Romero Barea es autor, además, de una serie de novelas reunidas bajo el título común de Interrupciones. Hilados Coreografiados (Ayuntamiento de Aguilar de la Frontera, 2012) abre la serie. Le siguen Haia y una tercera novela, en proceso de escritura.
“… un bello libro muy ambicioso y complejo, … una novela escrita desde la poesía, con fragmentos breves y nerviosos cargados de intensidad y significados” (Fernando Iwasaki).
“… emociones dibujadas con elegancia … universales y eternas”. (Marina Bianchi, número 5 de Duende, Suplemento Cultural de la revista literaria italiana Quaderni Iberoamericani).
“…una novela desconcertante, excitante y brillante … con la pretensión, nada presuntuosa … de extenderse en el tiempo literario por sucesivas entregas con diferentes registros narrativos.” (Pedro Luis Ibáñez Lérida, en Mundiario).
“… personajes complejos y fluidos, sujetos a una perpetua metamorfosis … toda una metafísica, toda una epistemología y una filosofía del lenguaje.” (Leonor María Martínez Serrano, en Luz de Levante).

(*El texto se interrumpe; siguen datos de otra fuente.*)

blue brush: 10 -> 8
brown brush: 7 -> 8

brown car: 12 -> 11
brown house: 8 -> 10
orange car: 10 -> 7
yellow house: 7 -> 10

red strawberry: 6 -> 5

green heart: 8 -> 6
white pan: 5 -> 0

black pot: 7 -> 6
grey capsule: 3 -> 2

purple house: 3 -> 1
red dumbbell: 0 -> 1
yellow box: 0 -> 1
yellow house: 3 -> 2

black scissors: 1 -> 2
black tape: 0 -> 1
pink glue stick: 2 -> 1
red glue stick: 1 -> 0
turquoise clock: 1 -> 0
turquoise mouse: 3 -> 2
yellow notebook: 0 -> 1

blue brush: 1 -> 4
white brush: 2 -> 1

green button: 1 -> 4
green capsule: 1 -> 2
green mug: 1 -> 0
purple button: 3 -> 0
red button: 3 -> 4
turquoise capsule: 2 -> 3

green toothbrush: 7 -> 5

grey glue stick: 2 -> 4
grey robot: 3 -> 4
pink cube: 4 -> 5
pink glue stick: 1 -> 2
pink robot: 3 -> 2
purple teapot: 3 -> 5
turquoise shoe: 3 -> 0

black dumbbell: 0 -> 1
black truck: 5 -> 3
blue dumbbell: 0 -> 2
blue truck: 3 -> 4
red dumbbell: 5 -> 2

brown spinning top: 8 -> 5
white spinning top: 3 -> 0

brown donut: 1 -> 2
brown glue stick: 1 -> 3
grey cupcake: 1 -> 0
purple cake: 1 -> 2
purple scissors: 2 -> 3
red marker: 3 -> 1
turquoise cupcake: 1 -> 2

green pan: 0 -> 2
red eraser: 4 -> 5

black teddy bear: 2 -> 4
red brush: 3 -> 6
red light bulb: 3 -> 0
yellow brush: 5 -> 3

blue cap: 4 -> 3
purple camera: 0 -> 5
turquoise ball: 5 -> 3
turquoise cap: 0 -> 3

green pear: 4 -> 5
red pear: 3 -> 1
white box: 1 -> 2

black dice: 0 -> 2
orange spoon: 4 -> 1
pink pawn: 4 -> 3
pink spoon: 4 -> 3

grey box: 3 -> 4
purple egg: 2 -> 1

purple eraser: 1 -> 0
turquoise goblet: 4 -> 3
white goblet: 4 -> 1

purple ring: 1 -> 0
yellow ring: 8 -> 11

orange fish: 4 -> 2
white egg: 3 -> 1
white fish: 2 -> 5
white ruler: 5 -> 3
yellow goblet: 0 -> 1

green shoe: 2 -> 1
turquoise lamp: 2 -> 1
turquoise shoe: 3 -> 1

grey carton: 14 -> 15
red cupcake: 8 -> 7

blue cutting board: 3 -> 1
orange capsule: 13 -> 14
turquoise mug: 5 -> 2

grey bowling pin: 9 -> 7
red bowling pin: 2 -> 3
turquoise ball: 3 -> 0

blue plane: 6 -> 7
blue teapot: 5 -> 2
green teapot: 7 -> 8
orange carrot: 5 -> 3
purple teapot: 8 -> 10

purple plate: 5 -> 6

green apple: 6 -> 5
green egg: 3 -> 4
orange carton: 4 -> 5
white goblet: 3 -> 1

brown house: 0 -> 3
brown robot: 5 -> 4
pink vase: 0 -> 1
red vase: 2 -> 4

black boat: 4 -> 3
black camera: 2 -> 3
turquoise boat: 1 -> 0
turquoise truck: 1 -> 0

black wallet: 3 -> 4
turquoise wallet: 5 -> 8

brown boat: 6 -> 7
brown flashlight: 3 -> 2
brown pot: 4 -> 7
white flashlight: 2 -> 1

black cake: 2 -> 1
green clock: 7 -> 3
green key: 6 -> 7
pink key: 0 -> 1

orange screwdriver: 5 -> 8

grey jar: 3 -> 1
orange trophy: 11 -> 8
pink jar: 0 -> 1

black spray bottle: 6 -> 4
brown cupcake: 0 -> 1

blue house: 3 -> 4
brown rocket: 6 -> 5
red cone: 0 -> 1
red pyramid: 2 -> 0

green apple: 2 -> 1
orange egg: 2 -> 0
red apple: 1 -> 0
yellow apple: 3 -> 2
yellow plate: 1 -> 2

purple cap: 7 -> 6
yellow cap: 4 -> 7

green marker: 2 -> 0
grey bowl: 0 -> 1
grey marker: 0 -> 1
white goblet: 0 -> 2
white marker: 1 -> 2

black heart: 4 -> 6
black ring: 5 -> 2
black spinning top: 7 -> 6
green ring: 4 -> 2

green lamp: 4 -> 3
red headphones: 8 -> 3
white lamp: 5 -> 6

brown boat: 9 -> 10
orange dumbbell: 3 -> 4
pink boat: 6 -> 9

En 2010, fue finalista del Premio Revista Eñe de Literatura Móvil. Ediciones Irreverentes publicó en 2012 su relato “To David, para David” en el blog de RTVERNE Sexto Continente.
José de María Romero Barea pertenece a la Asociación Colegial de Escritores de España (A.C.E.), a la Asociación Cooltura, Acción y Poesía y a la Asociación Nueva Grecia, así como al Circuito Literario Andaluz. Colabora con sus reseñas, entrevistas y traducciones en publicaciones de ámbito nacional e internacional: los diarios Mundiario y Luz de Levante, la revista de divulgación IES, y las revistas de literatura Quaderni Iberoamericani, Vísperas y Nueva Grecia, de cuyo consejo de redacción forma parte.